Eric: Yes, I’ve got another bike going, and it’s going to be pretty wild. Everything is going to be on the opposite side from normal. I’m working with some guys out of Des Moines, Iowa, to design the engine for it. It will have evo cases with round iron cylinders and a pan top. They want me to go with 130 inches or bigger, but it’s going to be a jockey shifted bike so I’d like to stay below 100 so I don’t get too far out of control with it . I have new shop equipment on its way, and I hope to get that bike done some time this summer.

CC: What’s your plan for your shop?

Eric: It will have about 3,500 square feet of space. The equipment will include a CNC vertical mill and lathe. I’ll have all the latest sheet metal forming tools, everything needed for any kind of custom fabrication. I have a nice welding station that will allow me to weld anything as long as it’s not under water.

CC: Will you have employees?

Eric: At first I’m going to pretty much do it on my own. My brother owns his own company, and he’s a good welder. He’ll do a lot of the welding for me, and I’ll be learning from him.

CC: You apparently have access to a great paint man.

Eric: Bill Duncan out of Louisburg, Kansas, does a super job. Kansas City has several really good painters. Some of the best paint work I’ve seen at all the bike shows I’ve attended was done here in K.C. I’ve had really good luck with Bill and plan to stick with him unless I come up with some wild and crazy idea that he doesn’t want to tackle.

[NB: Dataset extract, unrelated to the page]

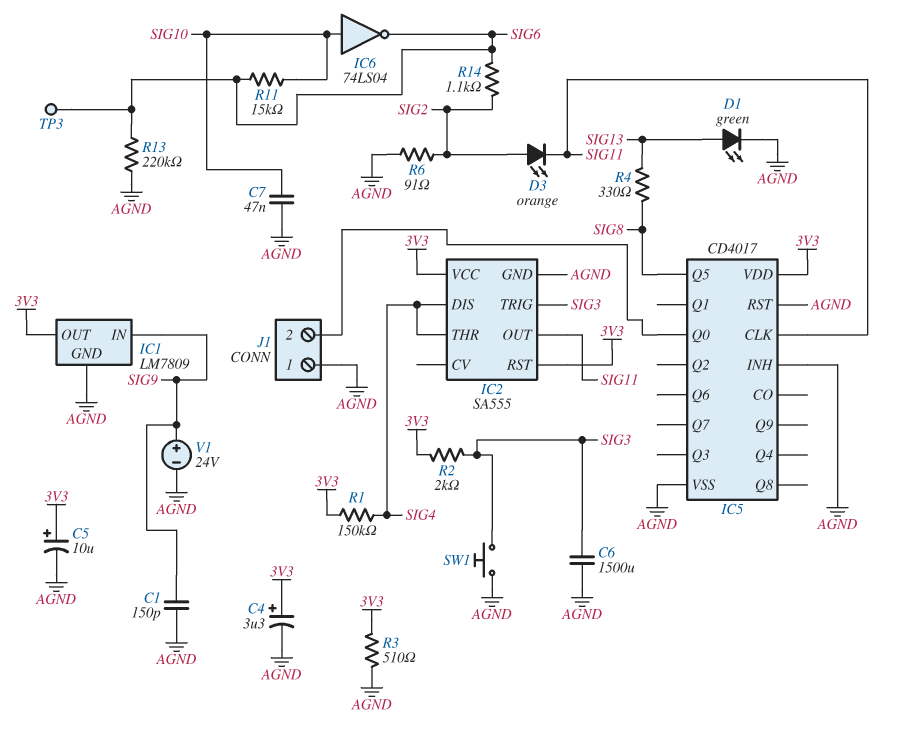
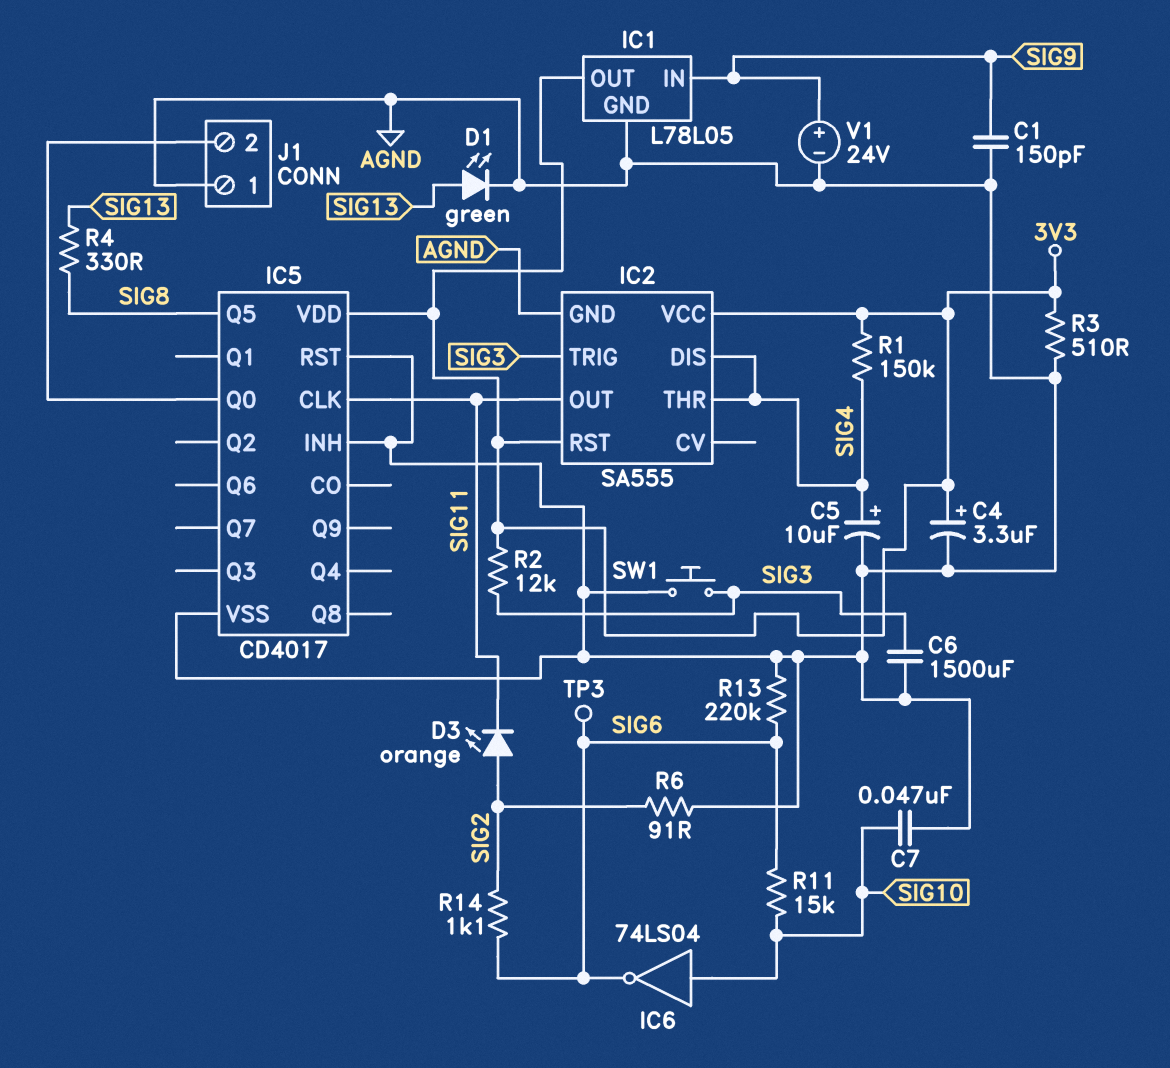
C5: 10uF (plus 3V3, minus AGND) -> 10uF (plus SIG4, minus AGND)
IC1: LM7809 -> L78L05
R2: 2k (3V3, SIG3) -> 12k (3V3, SIG3)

CC: Where will you shop be located?

Eric: It will be on acreage the family owns on 157th Street in Belton, Missouri.

CC: How many bikes to you plan to build each year?

Eric: I hope to do at least two full-blown custom bikes per year at first. In addition, I’m looking at six to eight milder customs.

CC: How are bikes titled when they are built from scratch?

Eric: In Missouri, they are titled as special construction. As I understand it, if you have the frame modified on a regular motorcycle and it’s noticed during inspection, a special construction title is required. Unfortunately, that makes insurance pretty expensive. There are several groups working to increase the insurance companies’ awareness of what makes a bike safe or unsafe, so hopefully that situation will get better.

CC: How did you come up with the name Celtic Customs?

Eric: It’s from my family’s Scottish heritage. I have a strong interest in the history of the family. The symbol I use in my logo has been associated with my family as far back as I can trace.

CC: Is there anything else you would like to add?

Eric: I’d like to recognize some of the people I have looked up to over the years in the custom industry. Arlen Ness’ shop does amazing sheet metal work. Mike Pugliese out of Staten Island, New York, is building bikes in his garage. I competed with him at the show in South Carolina, and he’s just an amazing builder. There are many others including Donnie Smith, Dave Perewitz, Jessie James, Billy Lane, and others who are getting on television and drawing attention to the custom bike industry. These guys are raising the bar and challenging others to come up with neater and crazier things.

CC: Thanks, Eric. We’ll be keeping in touch and looking forward to seeing your future creations.